Lets face it, everywhere we go, we are faced with rules the limit our behavior. No parking. No smoking, No right turn on red, etc etc etc. So, to the average person, it's odd to encounter rules based on allowances only, with everything NOT mentioned being "don't touch".
 
...PR Region...are building a new group with our existing rules and without our paradigms....[STU and STL] is the closest thing to the droid they are looking for)... so the kids sit there scratching their heads wonder WTF this SCCA [IMPROVED TOURING] thing is all about.

+1

Efrain ... why don't you champion the development of a healthy STL and STU population, which is closer to what the entering participants already have and understand, rather than trying to get them to "undo racing improvements" to fit the Improved Touring ruleset?

.
 
Chip's right here. Efrain is just trying to get our help in explaining to people who might not be able to read the English written word, what the rules are.
So how is reading those rules to someone on the Internet - using written English - going to resolve that...? Are you implying that people on this forum are better at reading the regs to someone than them reading it themselves?

The difference here is not because of gray hair or because of geography or because of language, the difference here is regulated competition versus anarchical, pseudo-competition HPDE/street "racing". I'll wager a dollar to a donut that everyone that has "issues" with the regs came into them with a pre-disposed mindset (e.g., Jeff Lawton with his roundy-round and PCA background; our guys in PR with existing cars).

The IT regs are really not that hard to read. They may be frustrating to someone wanting to race a car with existing specific mods, but I think they're pretty damn well-written, especially if you read them for what they say ('ok, what can I do here?'), not skim them looking for what you want them to say ('OK, I've got CF fenders, where can I do that?'). The issue here is a mindset, not a problem of verbiage. It's a difference of "hey, I built this really awesome car for the street and now I want to take it racing" versus "I want to go racing, what kind of car do I need to build?"

Unless you get to someone early in their participation curve, it's the mindset you need to attack, not the regs or the mods already on the car. And the absolute core of the ITCS mindset is IIDSYCTYC.

Get that in your noggin and everything else falls right into place.

- GA
 
and I think this forum is doing Efrain's efforts in the PRR a service if we help make that clear to him, so that he might make it clear to them.

I say again, the guys out there don't have the existing culture to help them get into the rules and philosophy.
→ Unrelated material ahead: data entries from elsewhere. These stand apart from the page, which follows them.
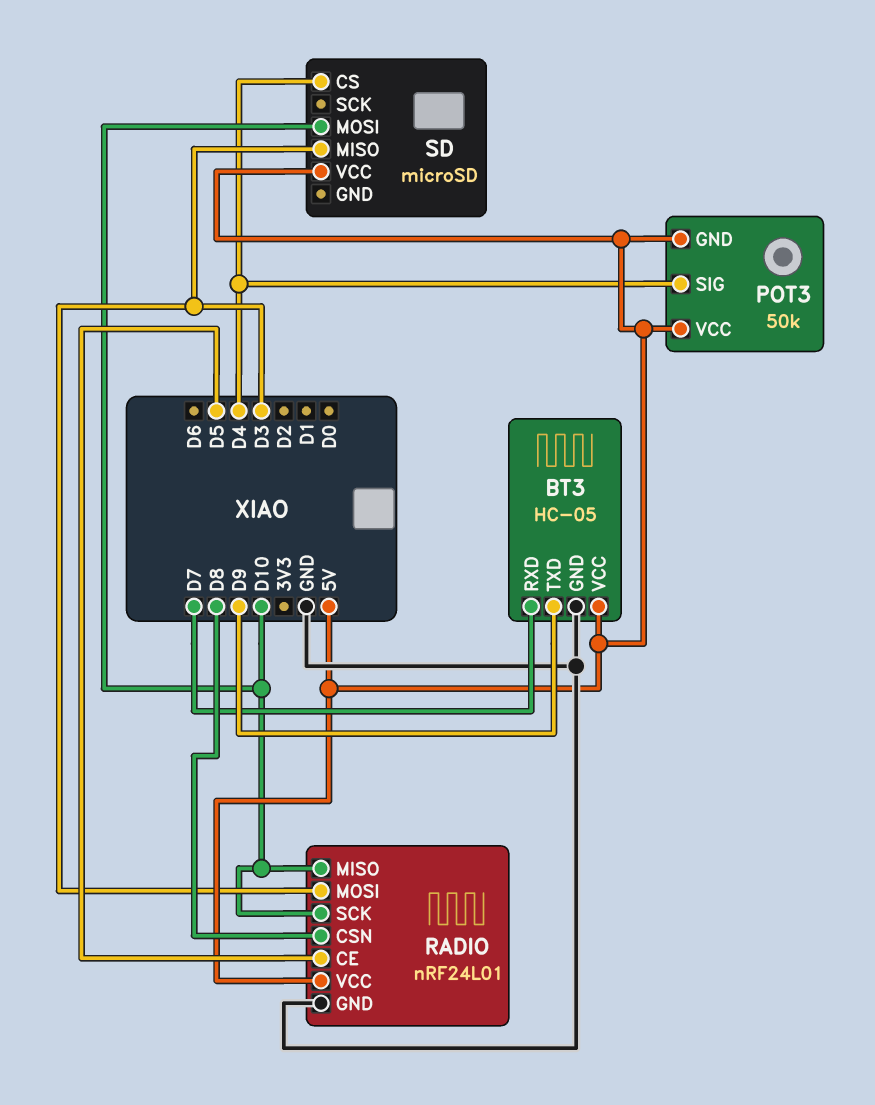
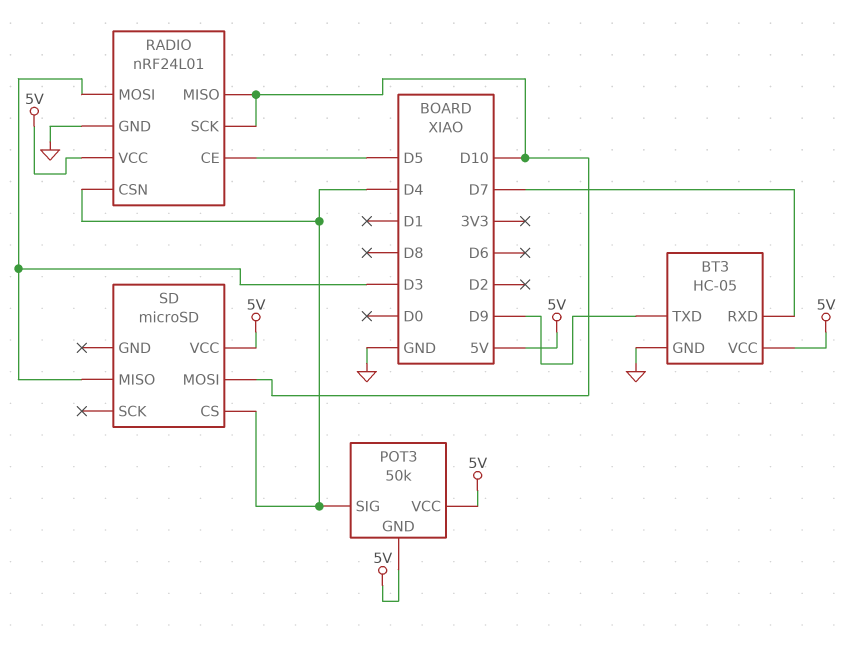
RADIO pin CSN: D8 -> D4

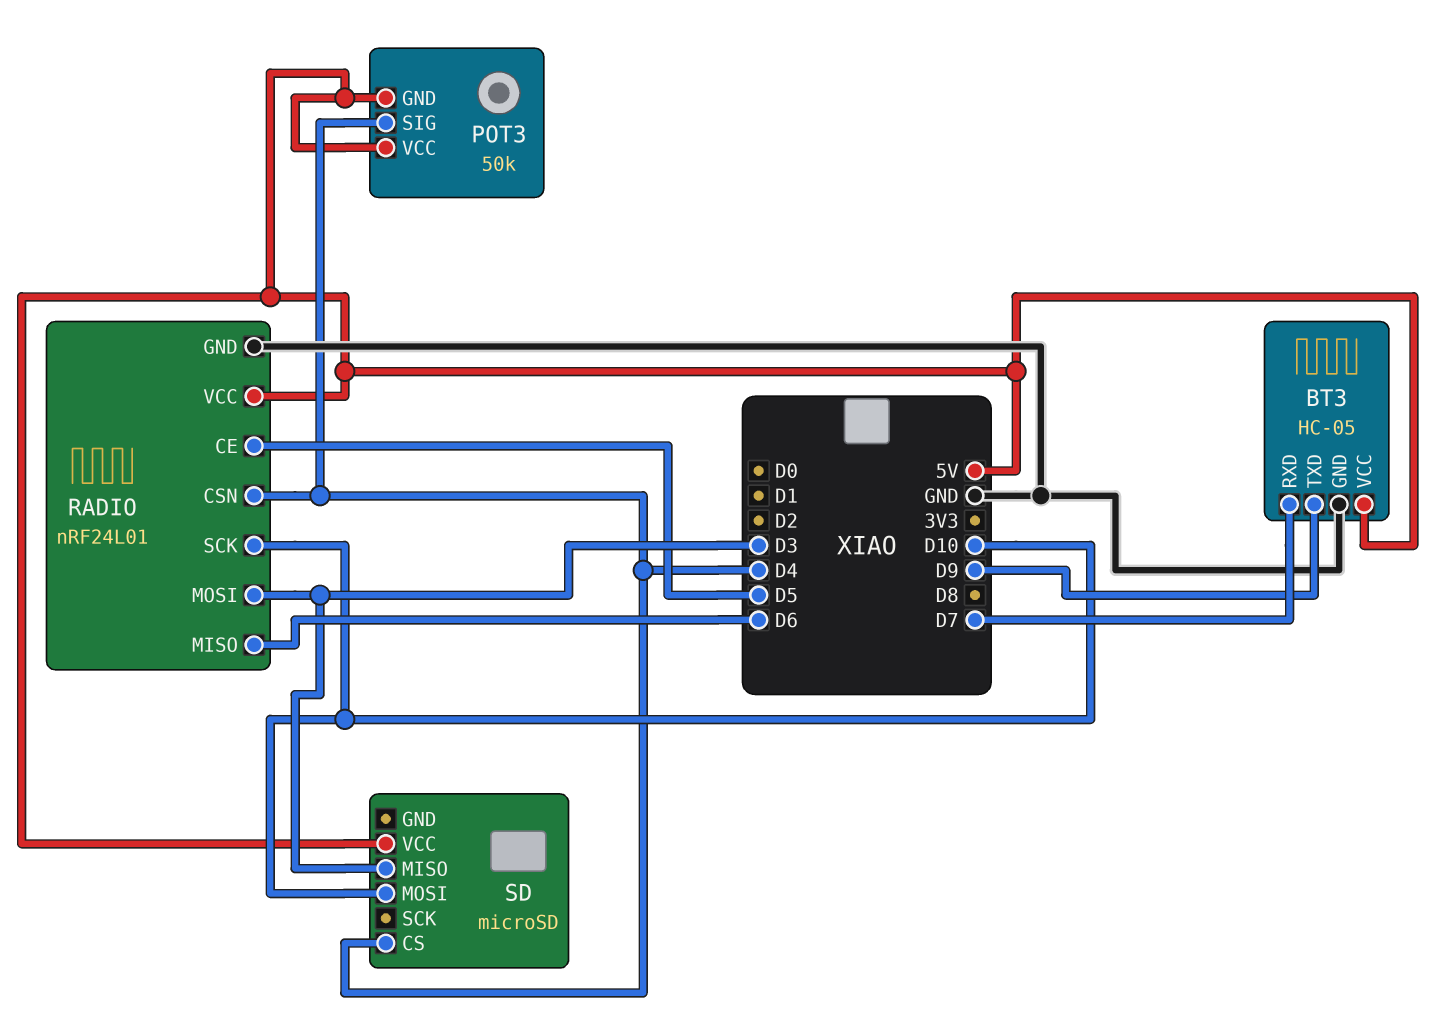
RADIO pin MISO: D10 -> D6

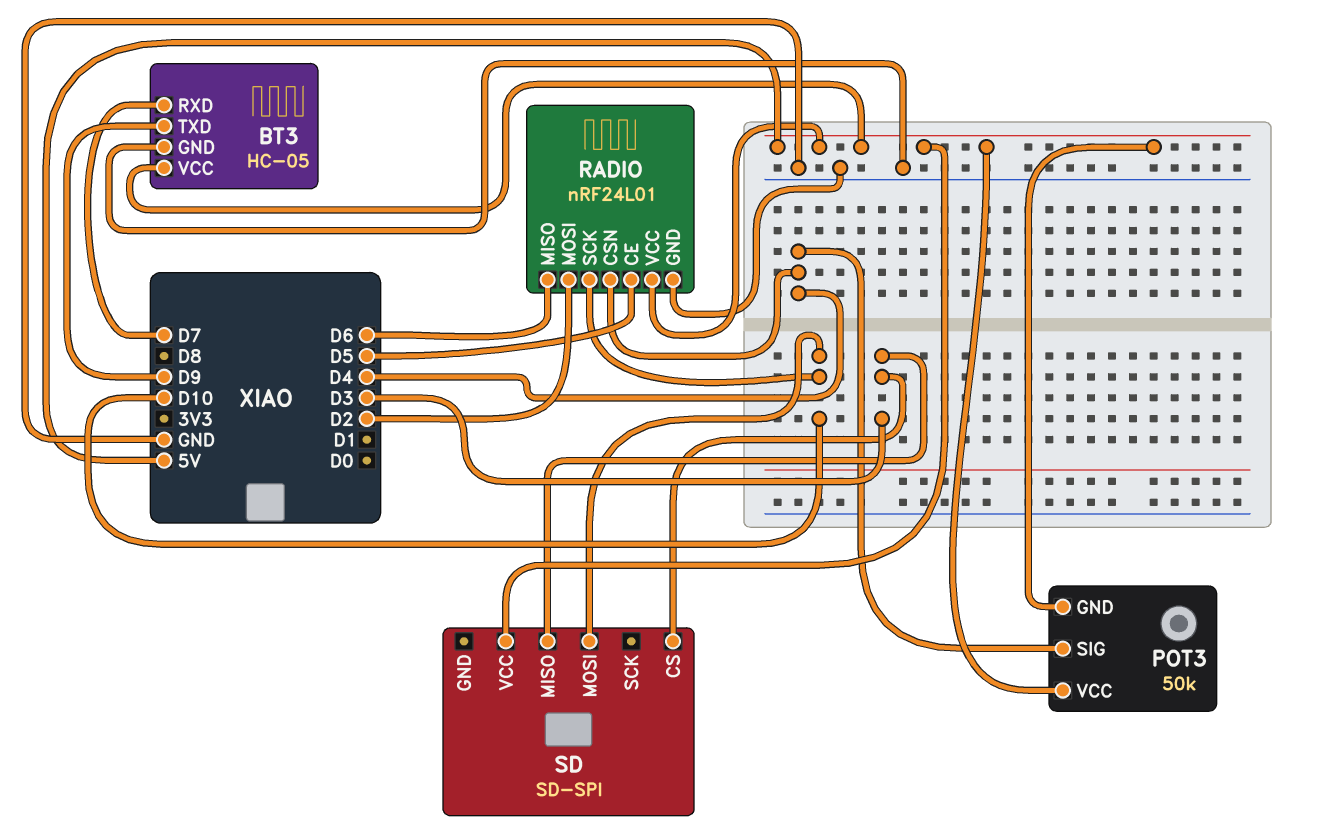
RADIO pin MOSI: D3 -> D2
SD: microSD -> SD-SPI
SD pin CS: D4 -> D3

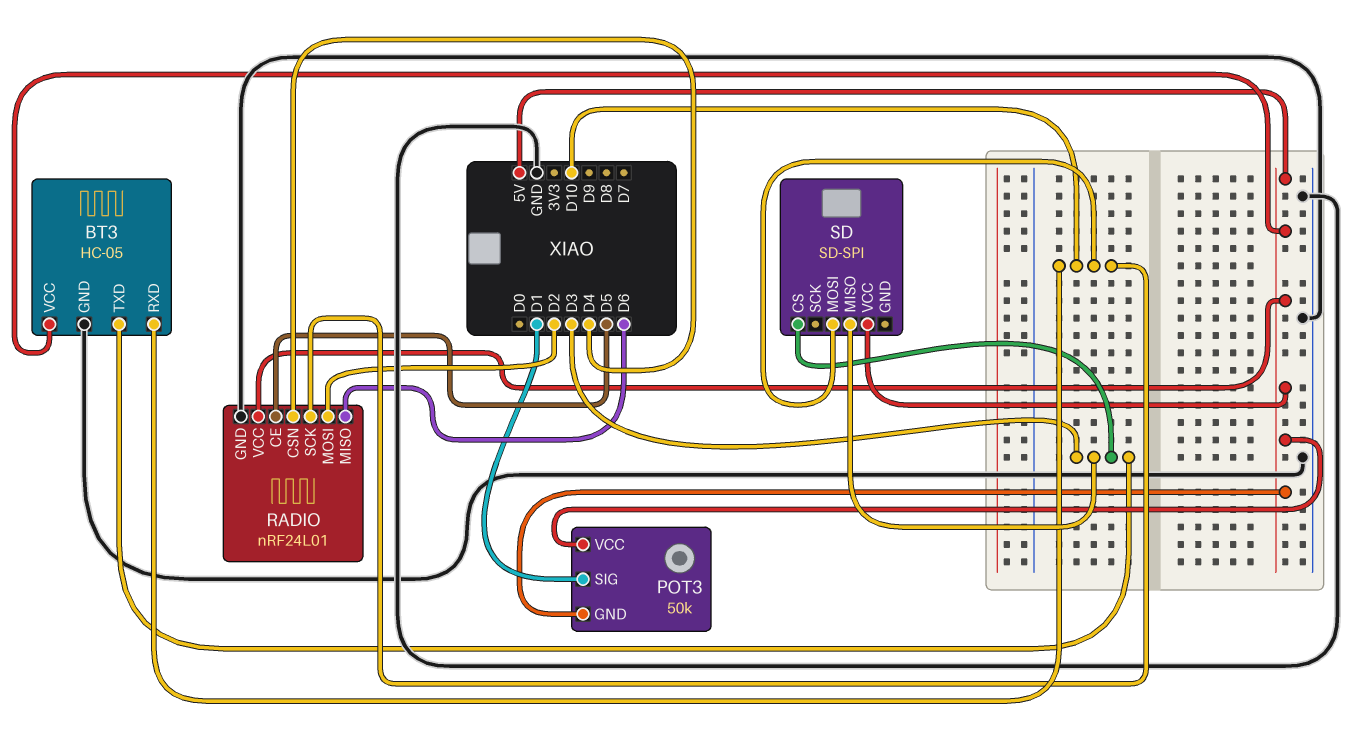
BT3 pin RXD: D7 -> D10
BT3 pin TXD: D9 -> D3
POT3 pin SIG: D4 -> D1

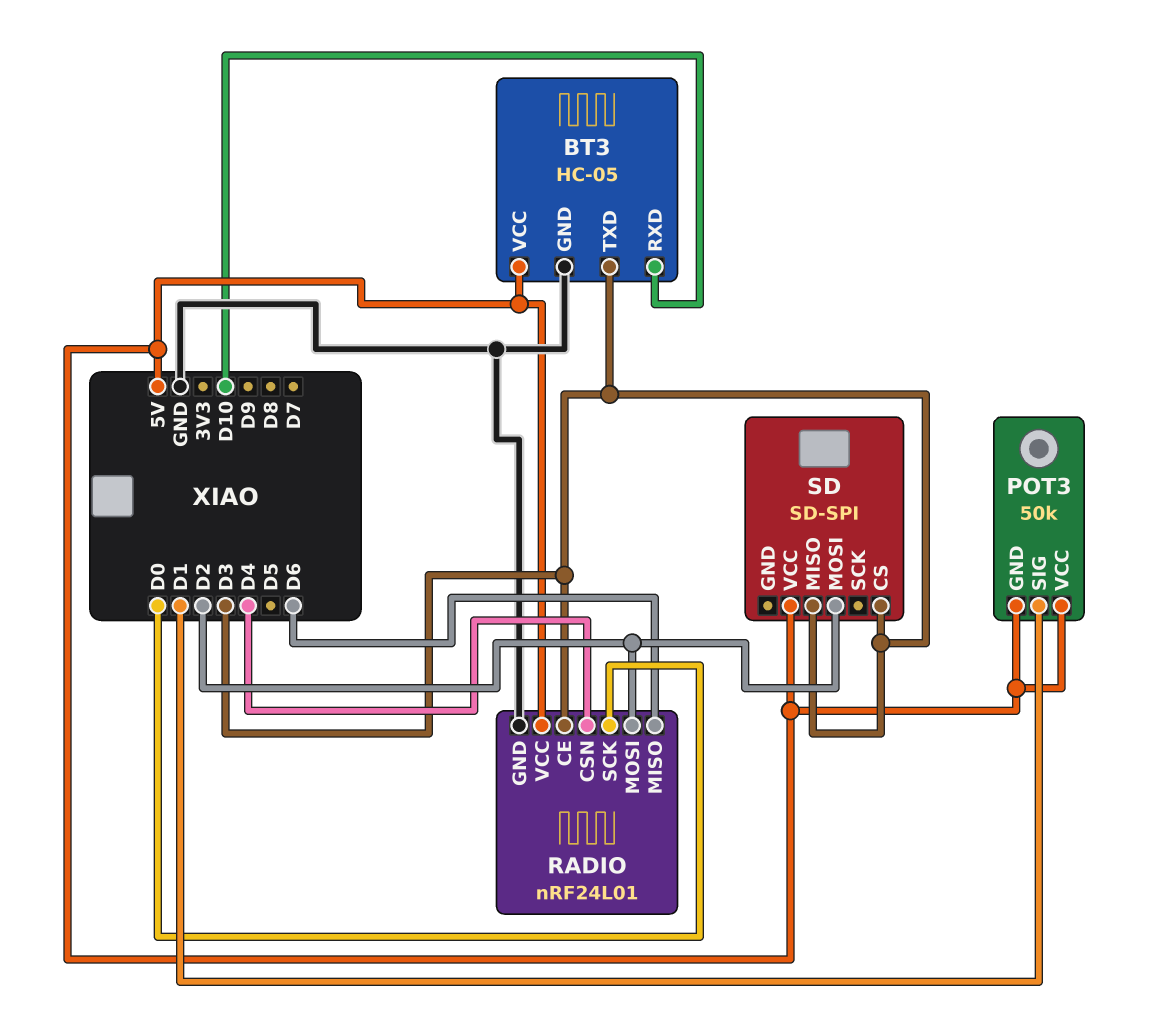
RADIO pin CE: D5 -> D3
RADIO pin SCK: D10 -> D0
SD pin MOSI: D10 -> D2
They DO have a bunch of existing cars built around some common themes - SCCA didn't get in there early enough - too busy out in California with GIs and used airstrips, I guess. we have similar stuff on the continent but we also have a long tradition of SCCA and established groups to help attract and coach new people.

They are reading a somewhat anachronistic rulebook with English as a second language. you already understand the IIDSYCYC concept. it's good to point it out. let Efrain carry that back to the rest of the group and see what they come back with. the worst thing we can do as SCCA members is get grumpy with or frustrated by outsiders looking in and asking questions that seem reasonable from their perspective.